Os dados de linguagem interrogados por Diedrich envolvem dois recortes de uma criança entre um ano e um ano e meio de idade, recortes nos quais ela dialoga com uma criança mais velha, sua irmã de cinco anos de idade. Por meio das análises formuladas a partir dos dados apresentados, Diedrich se volta para os fatos de linguagem desses recortes que revelam as relações da criança com o emprego da língua e o que isso implica em sua constituição como falante. Para isso, a reflexão analítica é conduzida a partir dos três pontos anteriormente expostos, o que possibilita pensarmos no deslocamento vivenciado pela criança na linguagem. Em síntese, a conclusão de Diedrich é a de que, na relação com o outro, com uma maneira particular de estar na língua, a criança apreende o mundo e se manifesta na realização dessa língua na fala. Logo, para a pesquisadora, a aquisição da linguagem é uma experiência de significação da língua em emprego, em que a criança vivencia, de acordo com Benveniste, a função mediadora da língua que se dá entre o homem e o homem, bem como entre os homens e o mundo.

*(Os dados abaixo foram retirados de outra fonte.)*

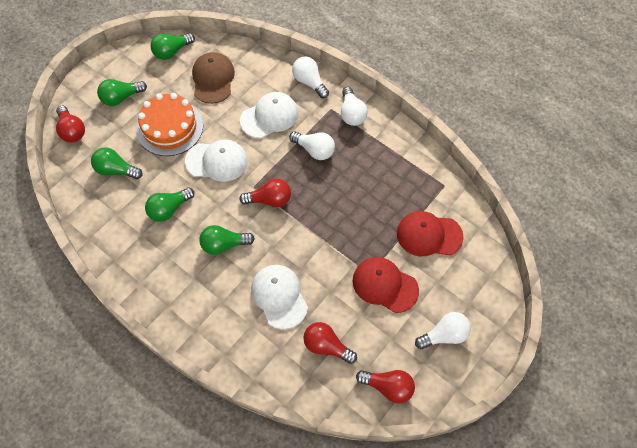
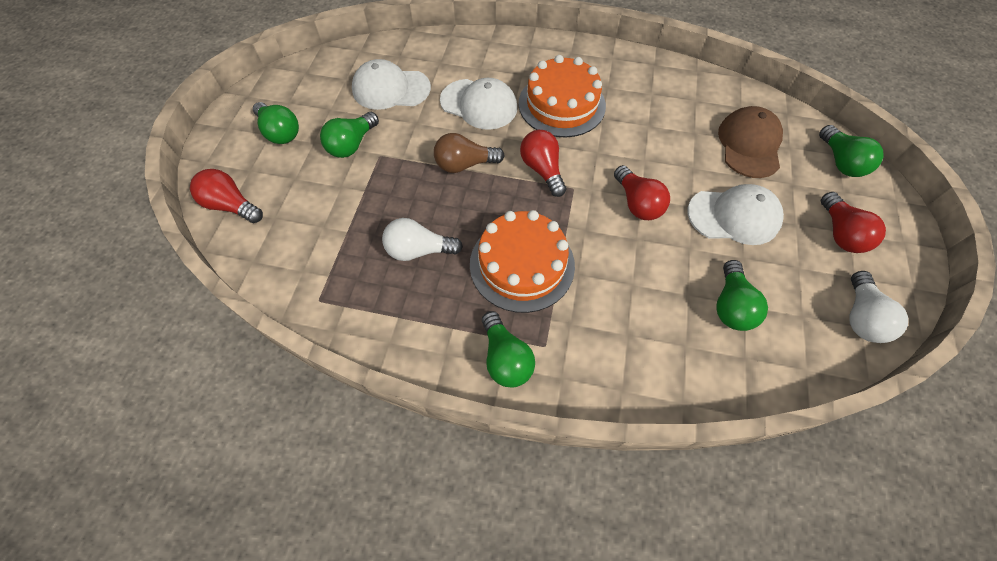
brown light bulb: 0 -> 1
orange cake: 1 -> 2
red cap: 2 -> 0
white light bulb: 4 -> 2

Gabriela Maria de Oliveira-Codinhoto, com sua fala intitulada As orações relativas e a aquisição da escrita: uma análise funcionalista de textos infantis,direciona a sua apresentação para uma abordagem funcionalista a fim de analisar textos infantis, produzidos por dois alunos do ensino fundamental I, de modo longitudinal, isto é, um estudo que analisa textos desses dois alunos ao longo de quatro anos do ensino fundamental I. O seu percurso analítico parte da frequência de orações relativas nesses textos para chegar a uma análise da composição textual global dos textos dos alunos. Para tanto, cabe definir o que são as orações relativas: sentenças morfossintaticamente encaixadas que atuam dentro do sintagma nominal, o qual é uma camada do nível morfossintático. Assim, as orações relativas modificam o núcleo nominal, podendo ser de dois tipos: um tipo é o das orações que adicionam informação sobre o núcleo nominal e atuam no nível interpessoal; o outro tipo é o das orações que ajudam a construir a referência do núcleo nominal e atuam no nível representacional. Embora esse seja o ponto de partida, as orações relativas não são o único aspecto trabalhado na apresentação, que conta também com outros elementos de análise, como a extensão dos textos, os tipos de oração que aparecem nesses textos, os tipos de conexão entre as partes dos textos e outras estratégias de composição textual que possam interessar à análise, tal como uma posterior comparação entre os textos. A vertente funcionalista que Oliveira-Codinhoto assume é baseada em Simon Dik, KeesHengeveld e Lachlan Mackenzie. Dessa maneira, a pesquisa aborda a noção de língua como um instrumento de interação social com propósitos comunicativos, ou seja, as estruturas linguísticas sempre são observadas a partir de seu dado real, que é o uso, e também a partir do contexto situacional imediato de interação. Já a aquisição da linguagem é vista como um desenvolvimento/aprendizagem da linguagem. Nessa direção, a escrita é entendida como um lugar de uso da língua em que o seu funcionamento é determinado por motivações linguísticas e interacionais, ao passo que a aquisição da escrita é compreendida como parte da aquisição da linguagem.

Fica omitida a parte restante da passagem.